Code Pages

It is recommended to use one of the Unicode encodings, but if you are working with legacy software you may need to continue to use older code pages.

A code page is a list of selected character codes characters represented as code points) in a certain order. Code pages are usually defined to support specific languages or groups of languages that share common writing systems. All Window code pages can only contain 256 code points. Most of the first 127 code points represent the same characters. This is to allow for continuity and legacy code. It is the upper 128 code points 128-255 (0-based) where code pages differ considerably.

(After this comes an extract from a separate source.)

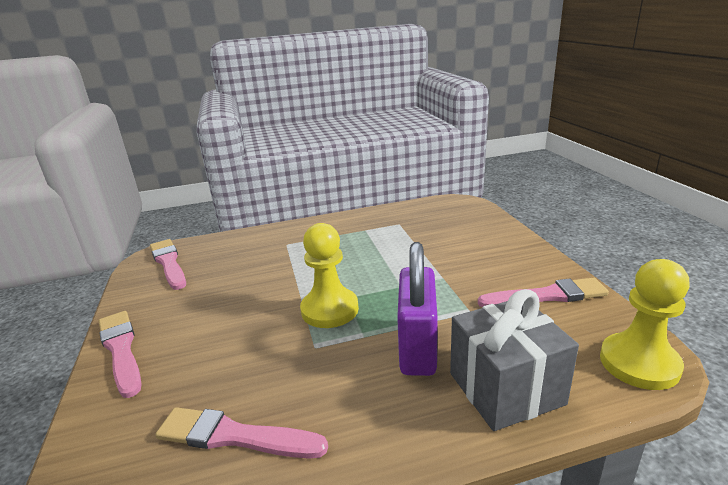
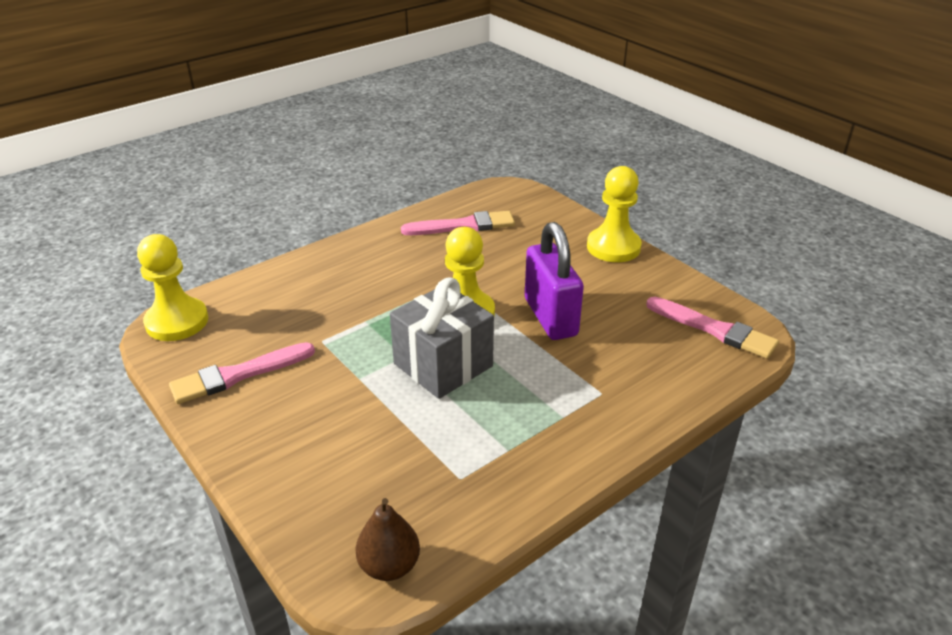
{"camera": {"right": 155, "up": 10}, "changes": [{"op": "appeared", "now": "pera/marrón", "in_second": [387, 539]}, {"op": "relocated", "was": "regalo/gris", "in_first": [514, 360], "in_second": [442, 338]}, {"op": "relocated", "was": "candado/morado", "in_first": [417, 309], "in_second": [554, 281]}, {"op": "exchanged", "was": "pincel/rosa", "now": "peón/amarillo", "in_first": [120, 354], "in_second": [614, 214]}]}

For example, code page 1253 provides character codes required in the Greek writing system and code page 1252 provides the characters for Latin writing systems including English, German and French. It is the upper 128 code points that contain either the accent characters or the Greek characters. Thus you cannot store Greek and German in the same code stream unless you put some type of identifier to indicate what code page you are referencing.

This becomes even more complex when dealing with Asian character sets. Because Chinese, Japanese and Korean contain more than 256 characters, a different scheme needed to be developed but it had to be based on the concept of 256 character codepages. Thus Double Byte Character Sets (DBCS) were born.

Each Asian character is represented by a pair of code points (thus double-byte). For programming awareness, a set of points are set aside to represent the first byte of the set and are not valued unless they are immediately followed by a defined second byte. DBCS meant that you had to write code that would treat these pair of code points as one,and this still disallowed the combining of say Japanese and Chinese in the same data stream, because depending on the codepage the same double-byte code points represent different characters for the different languages.

In order to allow for the storage of different languages in the same data stream, Unicode was created. This one "codepage" can represent over 64,000 characters and with surrogates it can represent over a million characters. The use of Unicode in Windows allows for easier creation of World-Ready code, because you no longer have to worry about which codepage you are addressing, nor whether you had to group character points to represent one character.

Please note that if still supporting Win95/98/ME applications, you will need to convert the Unicode code points back to Window codepages. This is because Win95/98/ME GDI is ANSI based. But this is made easy with the functions WideChartoMultiByte and MultiByteToWideChar. See "Unicode and Character Sets" on MSDN.

For information about encodings in web pages, please see MLang on MSDN.